新作「伊勢乃神」を販売 松阪興産米で中山酒造醸造 三重

【「伊勢乃神」の大吟醸(右)とにごり酒】

【松阪】建設資材製造販売「松阪興産」(三重県松阪市鎌田町)はこのほど、新作の日本酒「伊勢乃神」の販売を始めた。同社農業事業部門で栽培したイセヒカリで同市小阿坂町の中山酒造が大吟醸とにごり酒を醸造した。

中山酒造は昨年2月の火災で仕込み蔵などを焼失し、再建に励んでいる。松阪興産は同酒造の再起を支援しようと自社米での日本酒造りを委託した。

イセヒカリは平成元年秋、伊勢神宮の神田で見つかった新種。台風が二度襲ったが倒れなかった2株を原種としている。日本酒の雑味につながるタンパク質が少なく酒米に適している。
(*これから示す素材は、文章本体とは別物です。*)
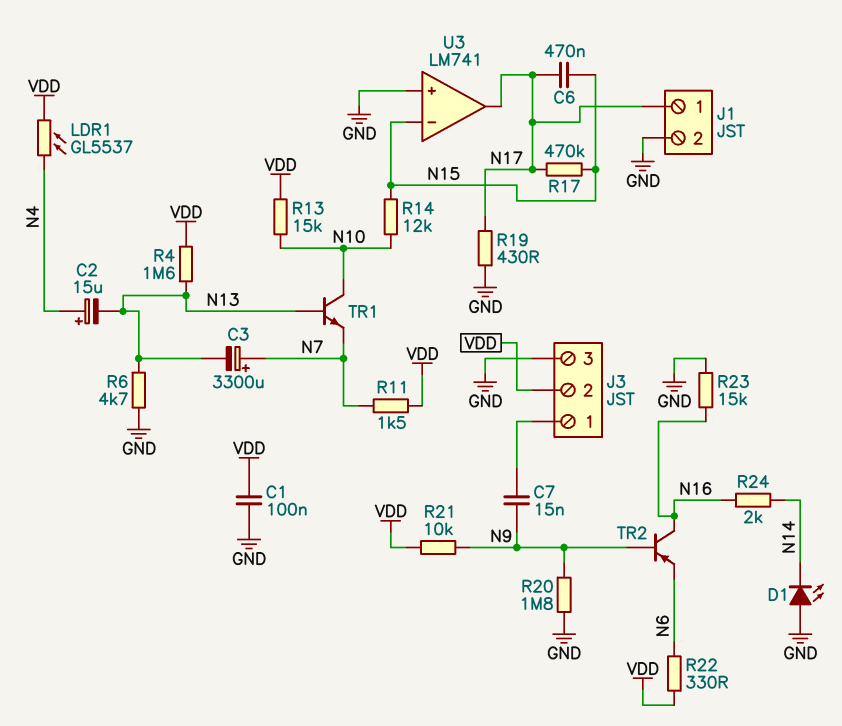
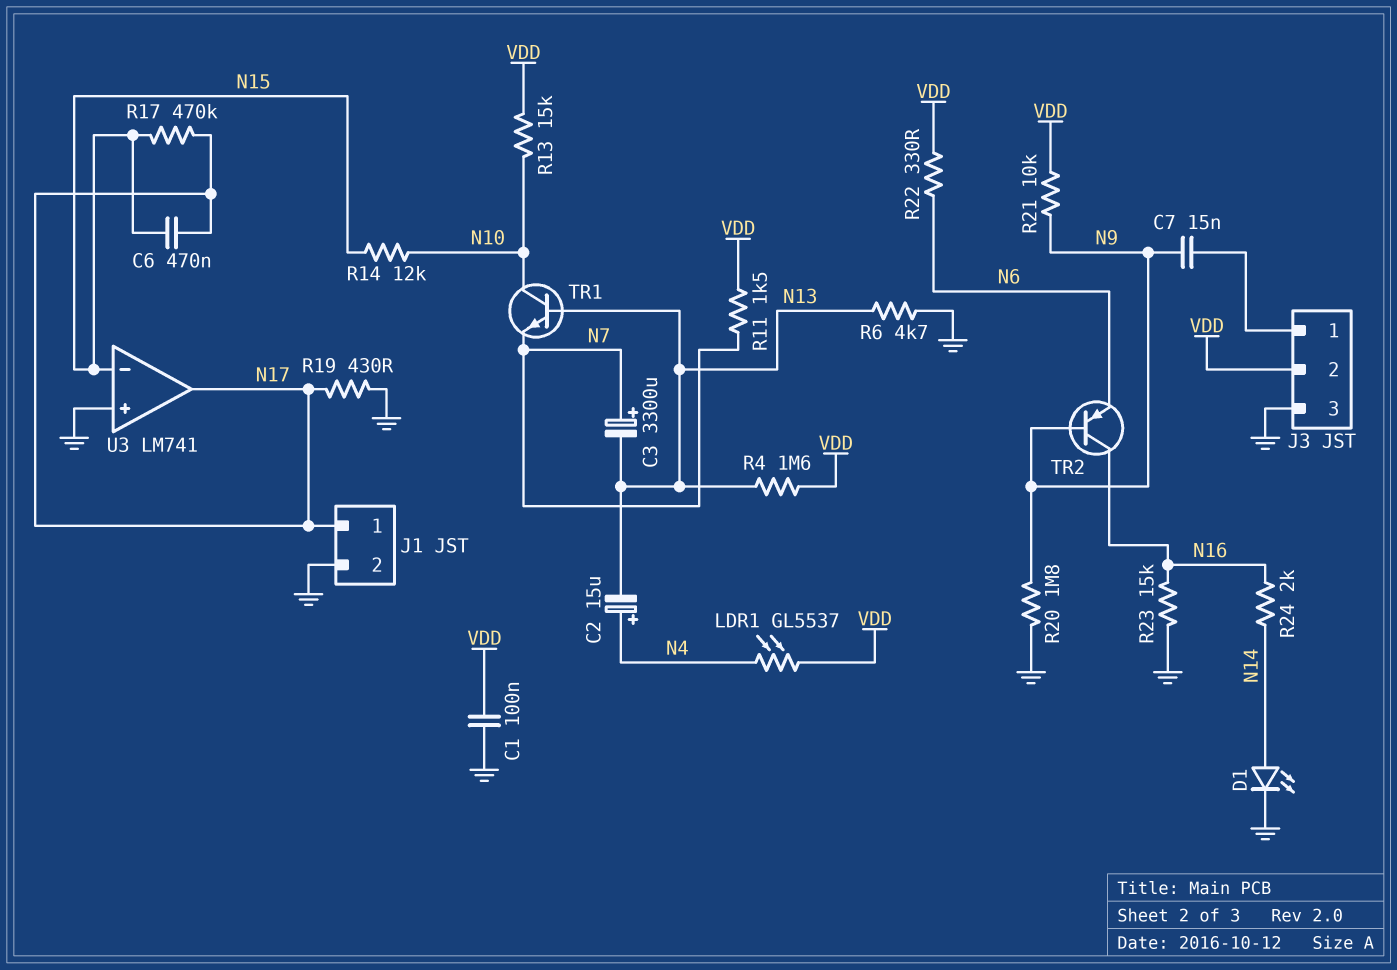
D1: LED (A GND, K N14) -> LED (A N14, K GND)

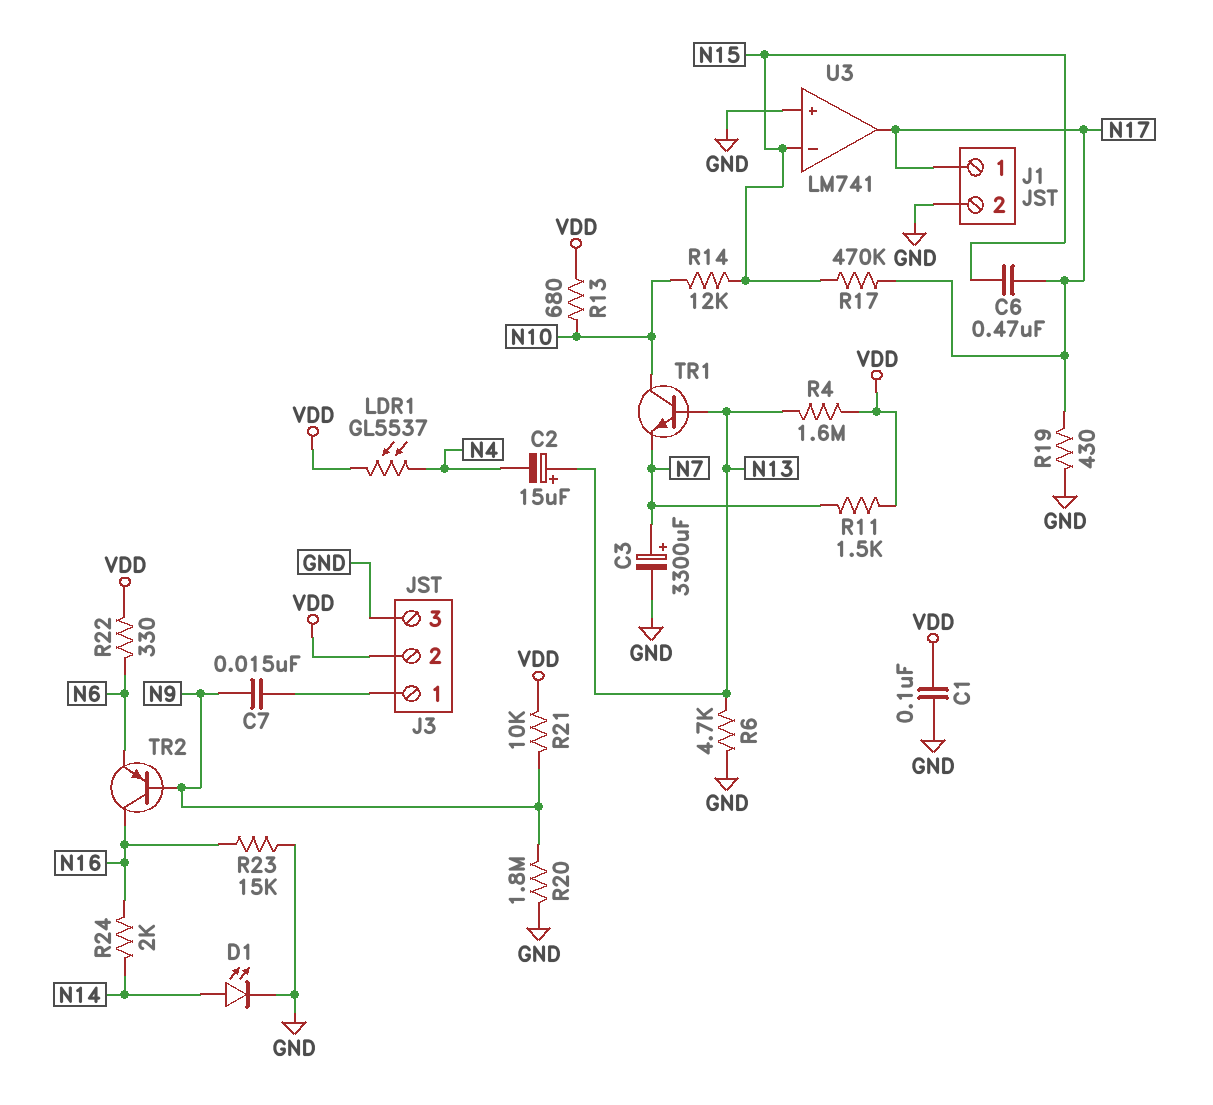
C2: 15uF (plus N4, minus N13) -> 15uF (plus N13, minus N4)
C3: 3300uF (plus N7, minus N13) -> 3300uF (plus N7, minus GND)
R13: 15k (N10, VDD) -> 680 (N10, VDD)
同社は「大吟醸は軽やかな味わい。桃のようなフルーティーな香りが口に広がる」「にごり酒はフレッシュな酸味ととろりとしたお米本来の甘味を楽しんでほしい」とPRしている。

ともに720ミリリットル。大吟醸は税込み3800円、にごり酒は同1900円。同市岡本町の松阪興産直売所「ミえベジキッチンおいで家」や通販サイト「ミえベジ」で扱っている。